# Deep Learning - Máster in Artificial Intelligence (UDC)
## Amazon Reviews Sentiment Classification using RNNs - 
Date: 20/03/2025

Authors:

Paula Biderman Mato

Celia Hermoso Soto

# Introduction
In this part of the practice, the main objective is to build and evaluate different Recurrent Neural Networks (RNNs) for text classification. The dataset used consists of Amazon customer reviews, labeled with positive or negative sentiment. The goal is to train deep learning models that can accurately predict whether a review is positive (4 or 5 stars) or negative (1 or 2 stars).

As we have seen throughout this subject, RNNs are a powerful type of deep learning architecture especially suited for sequential data such as text. They are able to capture temporal dependencies by maintaining a hidden state that is passed through time.
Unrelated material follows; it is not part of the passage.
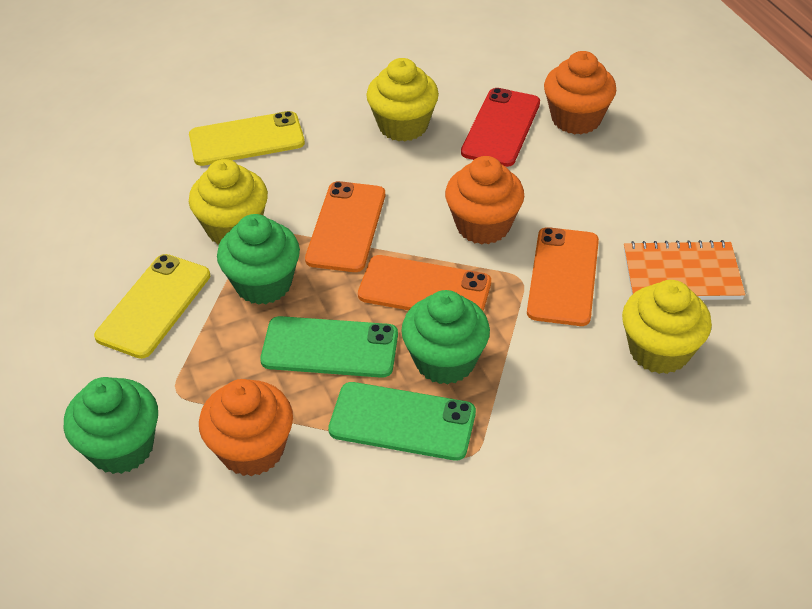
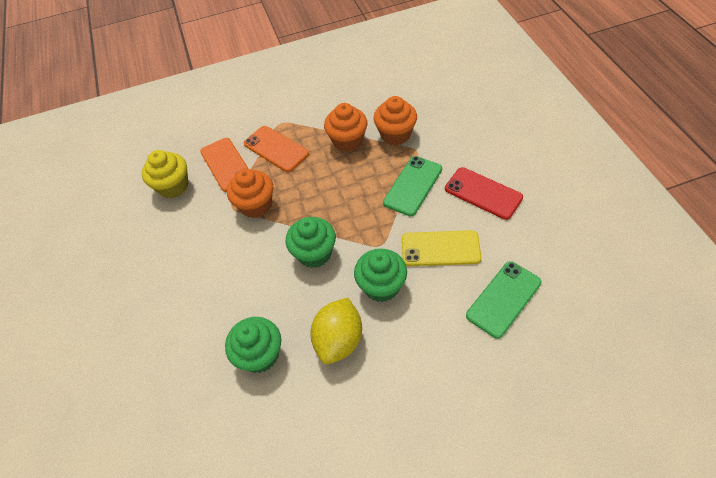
orange notebook: 1 -> 0
orange phone: 3 -> 2
yellow cupcake: 3 -> 1
yellow lemon: 0 -> 1
yellow phone: 2 -> 1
In this practice, we use three RNN-based architectures: a simple RNN, an LSTM, and a bidirectional LSTM. These models are trained on a preprocessed version of the Amazon reviews dataset using Keras.

Unlike CNNs in image classification, text classification problems require models that understand the sequential nature of language. RNNs, and in particular LSTMs, are designed to capture such dependencies, which makes them an appropriate choice for this task. In this notebook, we compare the performance of each architecture in terms of classification accuracy.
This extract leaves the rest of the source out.